1. Bonjour Anna, parlez-nous de votre parcours !

J’ai 34 ans et je suis d’origine biélorusse. J’ai fait mes études supérieures dans 3 pays : tout d’abord en Biélorussie, puis j’ai fait un Bachelor of Arts à Harvard en 3 ans et enfin j’ai passé le concours de l’ENS où j’ai passé ma thèse. A la base, je souhaitais faire une carrière de professeur universitaire. Suivant une thèse, j’ai également donné des cours dans une université parisienne mais j’ai été déçue par le format trop classique de la formation universitaire. J’avais énormément d’idées pour changer le système mais cela me paraissait trop compliqué. J’ai donc quitté cette voie et j’ai travaillé dans le cabinet de conseil McKinsey. En 2013, j’ai décidé de me lancer dans l’entrepreneuriat et plus particulièrement dans l’innovation éducative.

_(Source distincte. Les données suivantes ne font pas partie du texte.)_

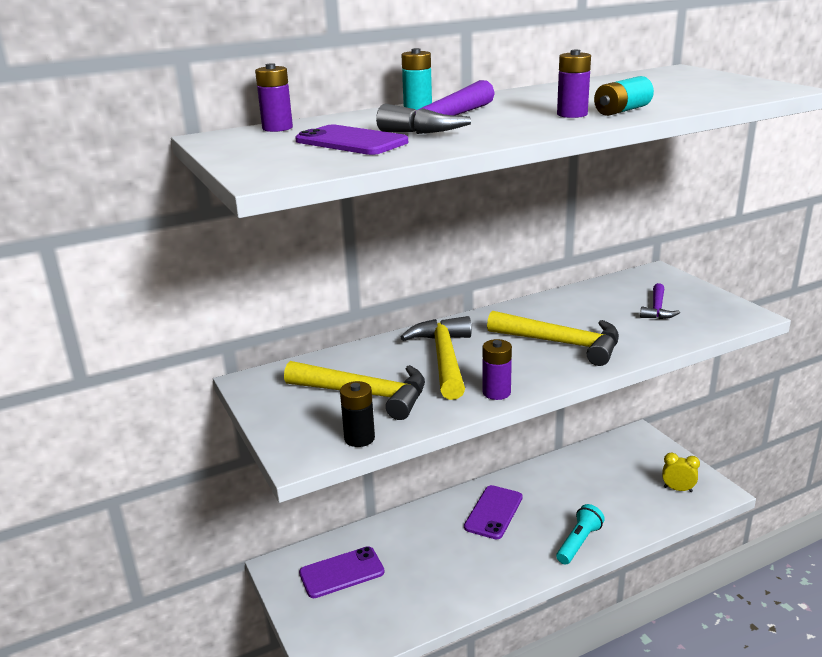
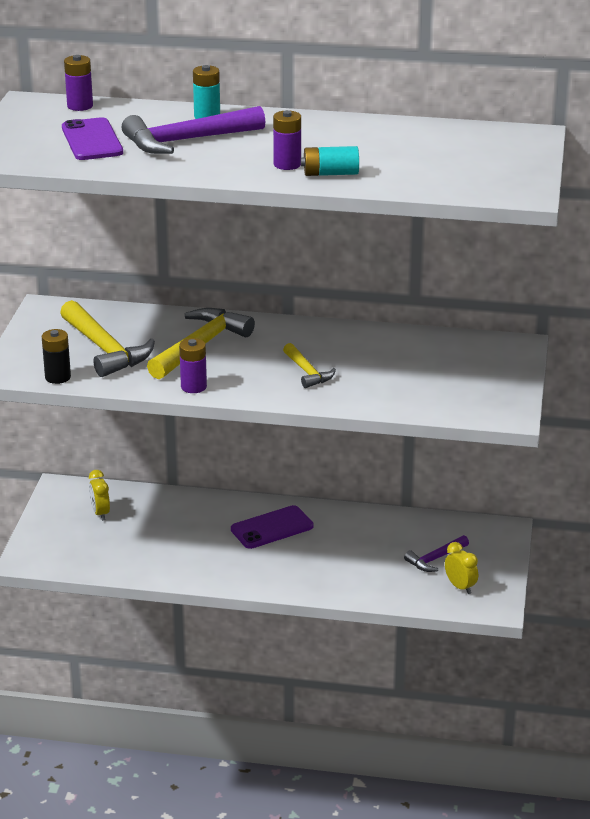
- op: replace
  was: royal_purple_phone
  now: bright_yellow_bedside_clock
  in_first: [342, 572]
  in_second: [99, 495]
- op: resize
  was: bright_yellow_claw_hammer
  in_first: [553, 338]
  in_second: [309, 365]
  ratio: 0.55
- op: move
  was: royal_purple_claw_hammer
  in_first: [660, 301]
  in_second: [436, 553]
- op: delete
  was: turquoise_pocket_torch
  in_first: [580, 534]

2. Quel est le concept de la Wild Code School ?

Mon idée était de créer une structure différente, efficace, s’appuyant sur les compétences numériques relatives au marché de l’emploi actuel. Je me suis alors associée avec Romain Cœur pour fonder la Wild Code School en Octobre 2014. L’apprentissage est basé sur des modules innovants pour former au mieux au métier de développeur. L’admission se fait sans condition de diplômes. Les sessions durent 5 mois et il y a deux sessions par an. Nous sommes allés à contre-courant en installant notre école à la campagne plutôt qu’à Paris. Nous bénéficions des locaux d’un ancien collège juste à côté de la gare SNCF et près de la forêt dans la petite ville de La Loupe. Ce sont de grands bâtiments permettant même aux élèves de suivre leur cursus en internat.

3. Quelles sont vos perspectives de développement ?

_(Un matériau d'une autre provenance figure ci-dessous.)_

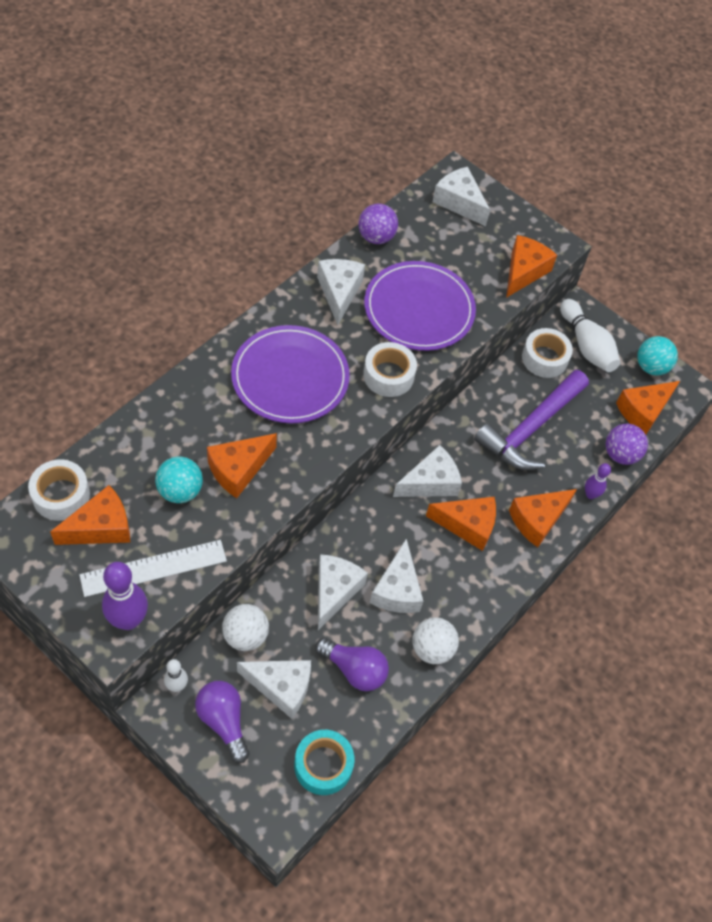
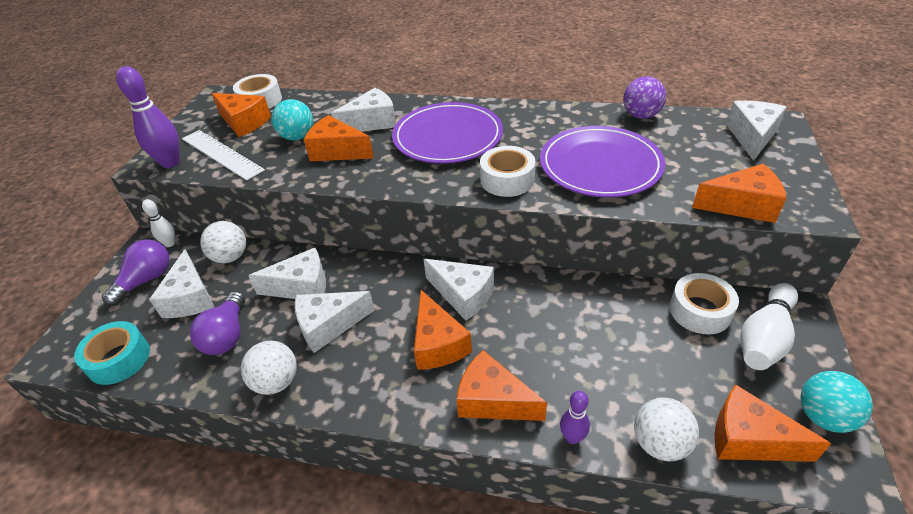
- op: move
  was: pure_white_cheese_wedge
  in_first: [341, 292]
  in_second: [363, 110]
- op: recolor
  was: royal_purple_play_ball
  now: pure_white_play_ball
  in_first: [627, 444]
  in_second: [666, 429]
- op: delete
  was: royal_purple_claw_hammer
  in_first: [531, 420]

Aujourd’hui la petite école est devenue un réseau d’écoles. Nous avons 28 élèves à La Loupe et autour d’une trentaine dans nos autres écoles. Ils sont en tout 150 dans l’ensemble de nos 6 écoles. En septembre, nous ouvrirons une école à Paris. Nous souhaiterions développer un réseau national puis international formant aux métiers du numérique.

4. D’après notre étude, 46% des femmes pensent que notre système éducatif actuel n’encourage pas les rêves individuels, qu’en pensez-vous ?

Le système éducatif aujourd’hui, en dehors du système français, est en décalage par rapport à ce qu’internet peut nous offrir. Il existe beaucoup de ressources gratuites en ligne. Grâce à internet on accède à du contenu riche et on peut proposer les meilleurs cours du monde. Il faut plutôt apprendre à chercher les informations, les décortiquer, les compétences de veille et d’analyse sont importantes. Autre problématique, les cursus classiques évoluent assez lentement. Dans le domaine du numérique, les choses évoluent rapidement. Dans notre école on modifie le programme tous les 6 mois. Nous sommes donc très agiles alors que pour l’Education Nationale, réformer le programme scolaire prend beaucoup plus de temps…

5. Comment changer la donne ? A quoi ressemblera selon vous l’éducation du futur ?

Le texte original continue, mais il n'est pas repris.